Um 20.14 Uhr betrat Messi den Rasen der Münchner Arena für das Aufwärmen - begleitet von einem gellenden Pfeifkonzert. Drüben auf der anderen Seite machte sich Gomez warm. Und nach nicht einmal 100 Sekunden stand der Angreifer auch schon frei vor dem Tor des FC Barcelona, Robben spielte allerdings nicht ab, was vielleicht geschickter gewesen wäre, sondern schoss aus kurzer Distanz Torhüter Victor Valdés an. Danach dauerte es eine Weile, ehe die Münchner wieder gefährlich im Strafraum von Barca auftauchten.

Gomez-Tor mit Beigeschmack

Messi versuchte sich als Ballverteiler im zentralen Mittelfeld, er fand dabei aber nur selten eine Anspielstation. Angriffe der Bayern liefen zumeist über deren rechte Seite, wo Philipp Lahm immer wieder zur Unterstützung von Robben nach vorne stieß. Flanken in den Strafraum von Barcelona auf der Suche nach Abnehmer Gomez blieben zunächst ohne Wirkung - ohnehin wirkte das Angriffsspiel der Münchner erst einmal etwas zaghaft. Bis zur 25. Minute.

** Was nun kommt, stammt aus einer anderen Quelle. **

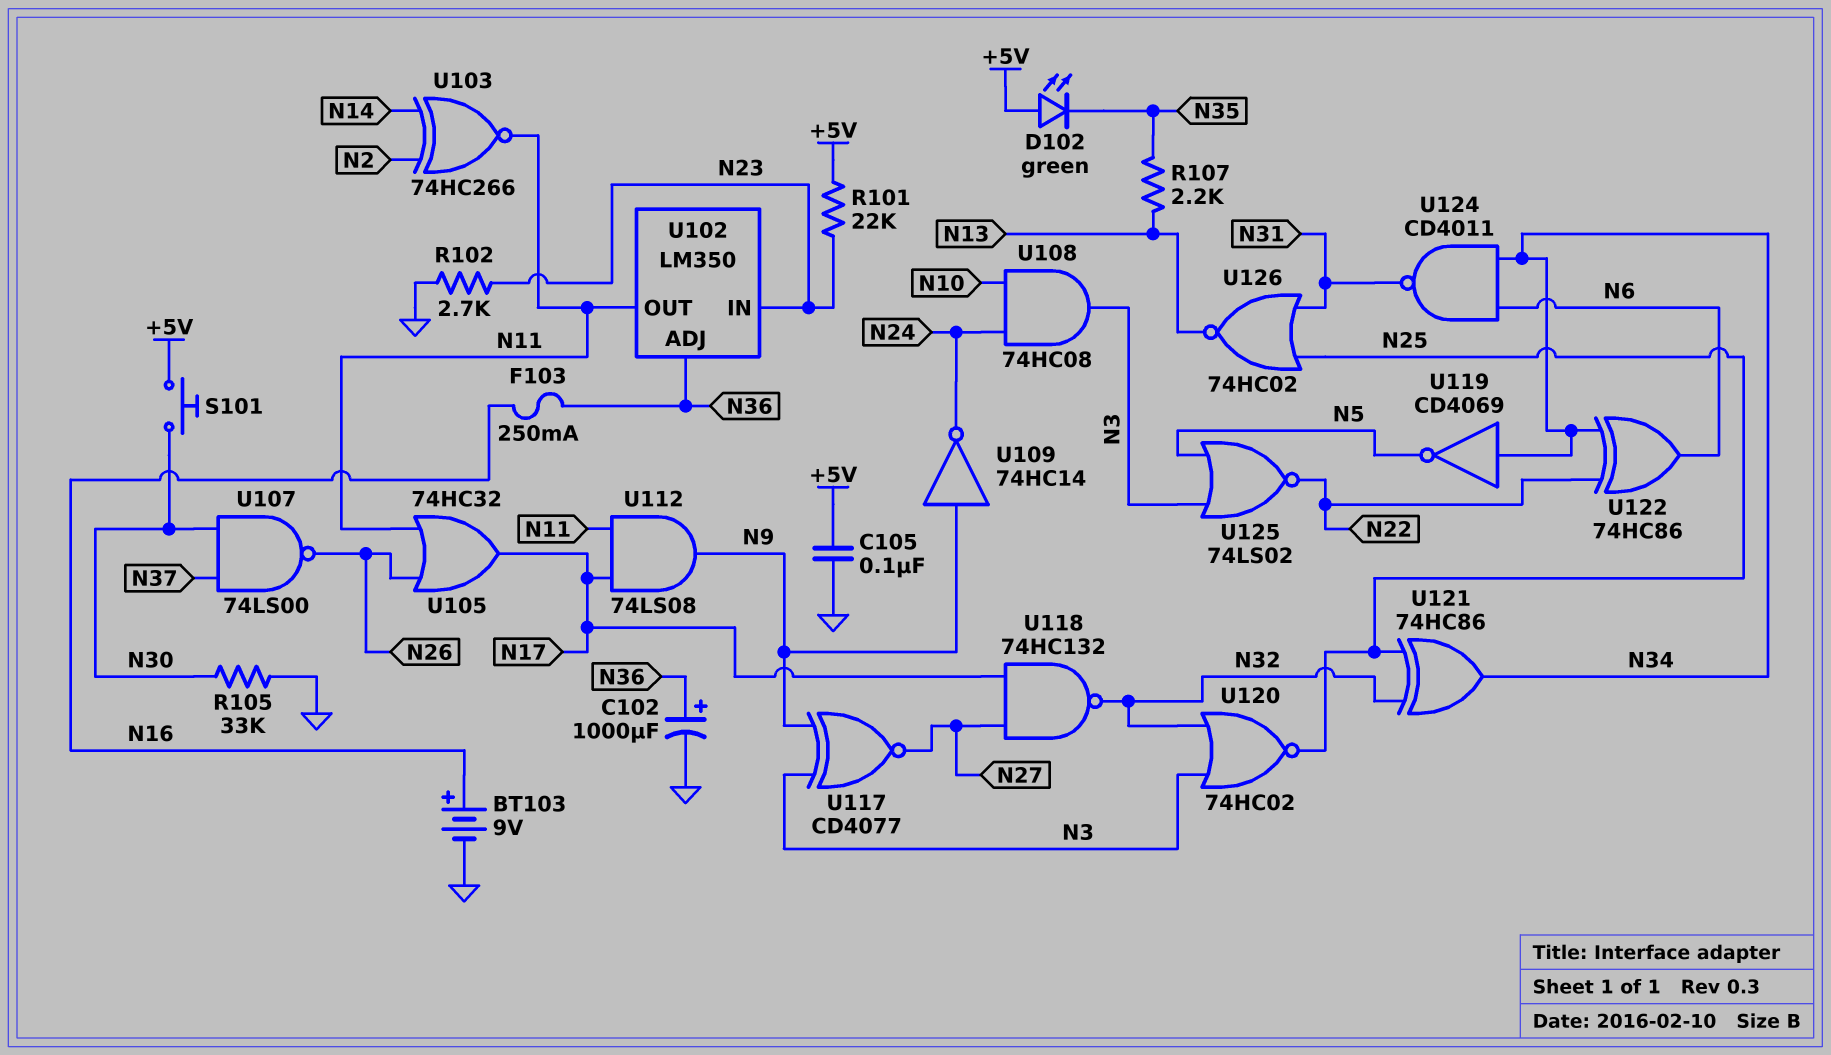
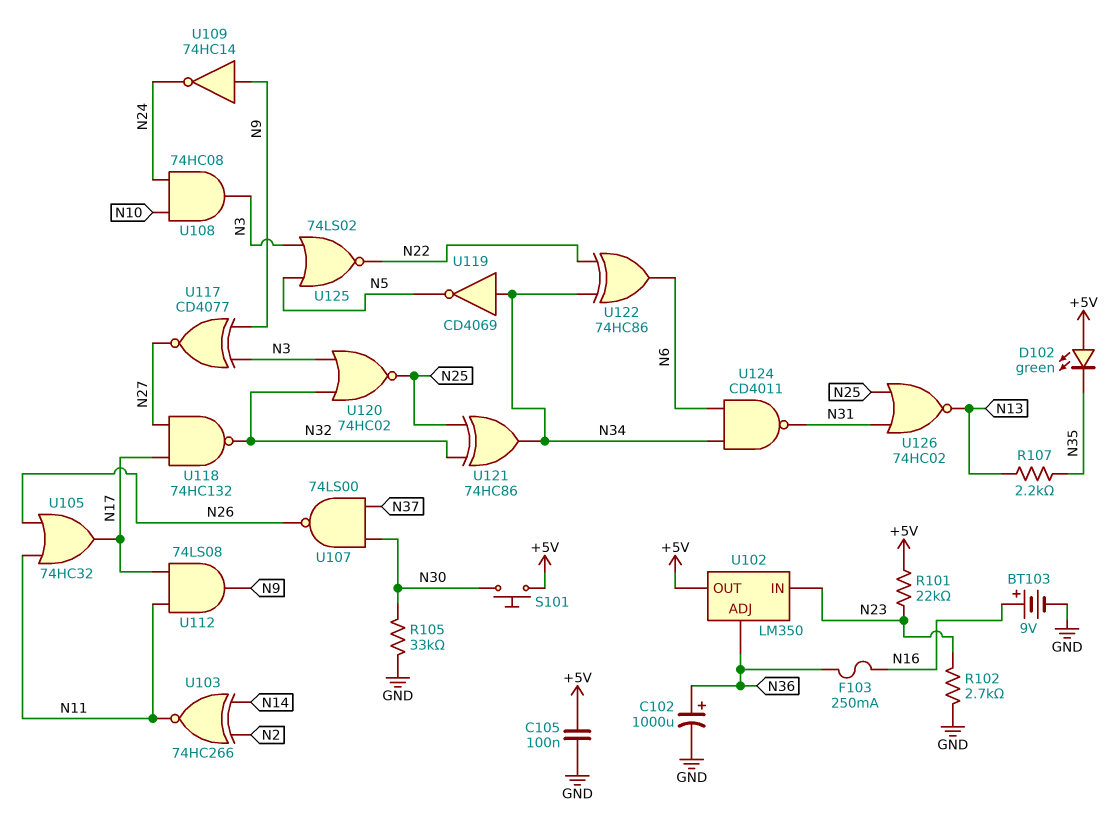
U102 pin OUT: N11 -> +5V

Nach einem Kopfball von Dante auf das Tor wuchtete der heranstürmende Müller den Ball mit vollem Körpereinsatz per Kopf über die Linie. Auf der Tribüne jubelte Hoeneß. Vier Minuten später hätte dann auch der weitgehend unscheinbare Messi beinahe seinen ersten guten Auftritt gehabt - Dante aber klärte vor dem vor dem Argentinier (29.). Ansonsten stand der viermalige Weltfußballer im Schatten von Schweinsteiger, an dessen Seite Javi Martinez seinem Ruf als "Balldieb" gerecht wurde.

Mit voller Wucht kamen die Münchner nach der Pause aus der Kabine, erkennbar vom festen Willen geprägt, einen zweiten Treffer nachzulegen. Dies gelang auch gleich, das Schiedsrichtergespann um Viktor kassai (Ungarn) übersah allerdings, dass Torschütze Gomez bei seinem Abstauber im Abseits stand.